Despite its power and widespread availability, satellite imaging has not fully replaced aerial reconnaissance. Today, LiDAR (Light Detection and Ranging) provides exceptionally accurate contour mapping by scanning the ground below and creating a “point cloud.” These scans can reveal the amount of timber in a stand, can generate a bare earth elevation map, or can indicate areas of blight. Hinkley explains that today nearly 100 Forest Service professionals are dedicated specifically to developing imagery for use by thousands agency employees as well as the public, scientific organizations, and other government agencies.

Land-based photography still remains a key tool, and its importance has even been enhanced in recent decades with motion-activated camera traps which are especially useful in wildlife research, and smaller, lighter, ever more capable cameras in general. The awkward 40-pound packs that Pinchot and Swan hauled to get their shots (which they wouldn’t see for days or weeks) are a far cry from today’s extremely versatile and sophisticated devices.

Storytellers All

The story of photography for National Forests is one of gathering useful information in ways that reveal truths and trends, and it has evolved inexorably with technology and increasingly scientific approaches to forest management. Interestingly, it is the complexity of the Forest Service’s mission that demands thorough documentation and interpretation of these places. In the earliest days, it was the need to engender familiarity for lands that were remote and seen by many as mere troves of valuable resources for exploitation. As America pushed steadily westward, it was also urbanizing and industrializing; setting aside lands for all time under exotic notions of “conservation” required intentional messaging that drew its power from iconic imagery.
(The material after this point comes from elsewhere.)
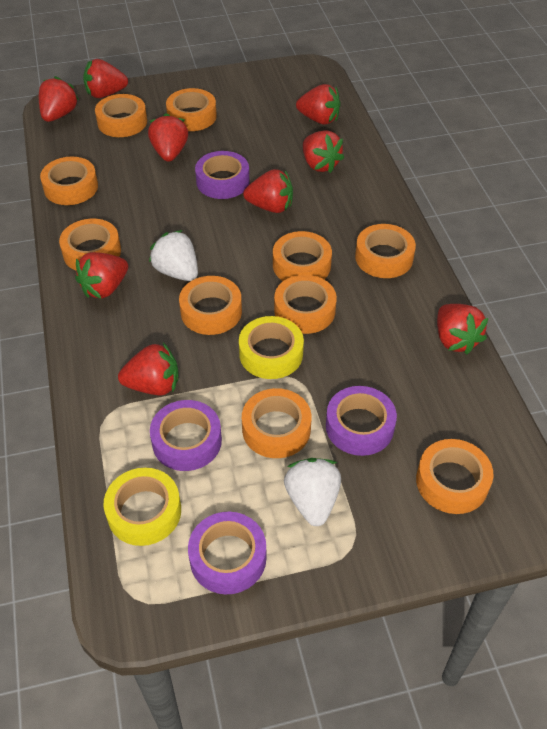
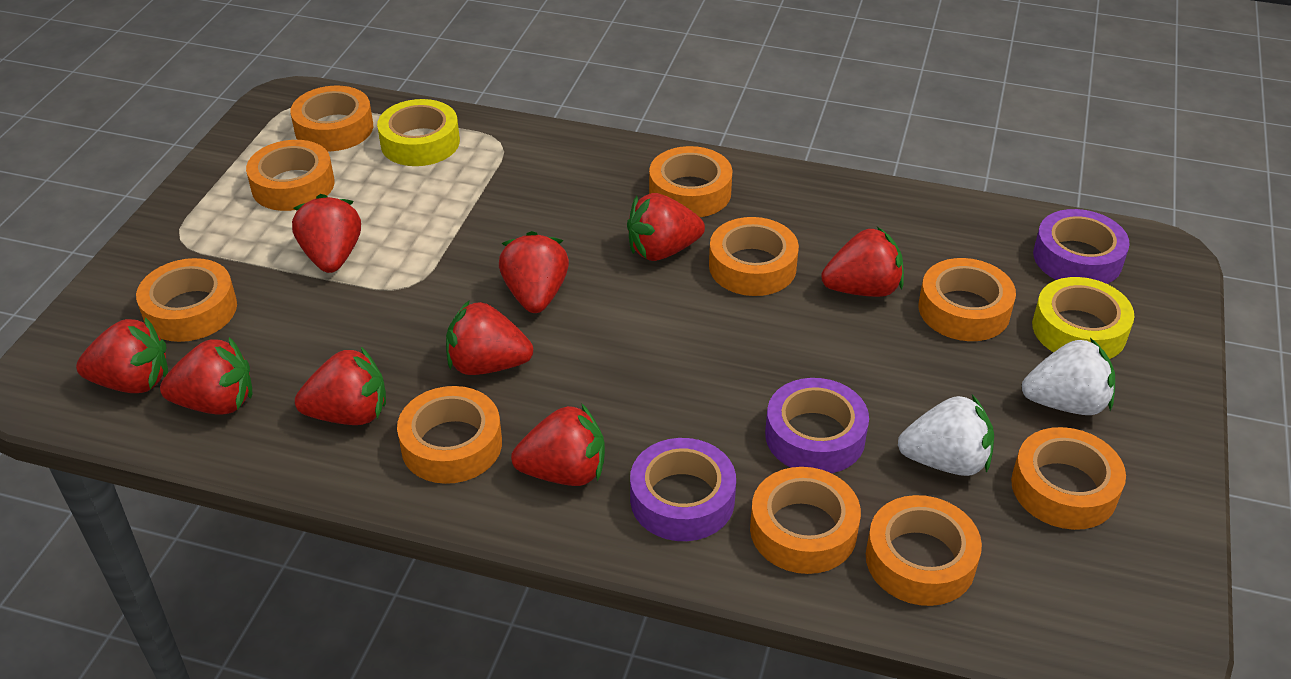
purple tape: 4 -> 3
It worked. As Char Miller notes: “we are still indebted to and part of the legacy of K.D. Swan and Gifford Pinchot.” And, the way we tell today’s forest stories continues to evolve. Our modern day analogue to Swan’s “Showboat” is social media where we share engaging images and key facts about the promise and perils of a challenged National Forest System. It’s why the National Forest Foundation and the Forest Service have recently teamed up to create dozens of new Facebook pages, to tweet timely information, and continually to enhance our web presence.

The stories that flow from an awe inspiring landscape photograph or the challenges revealed by a technical map of a forest fire’s likely spread each point to the same need: the American public must understand the many roles their National Forests play and how forest health affects our country.

The lives of countless Americans and their communities are indeed touched by these special places. We are indebted to those who have brought “the People’s Lands” to life through the hundred-plus years of the Forest Service’s history, whether by satellite data, Balopticon devices from the back of a Model T, or the mobile device in our pocket.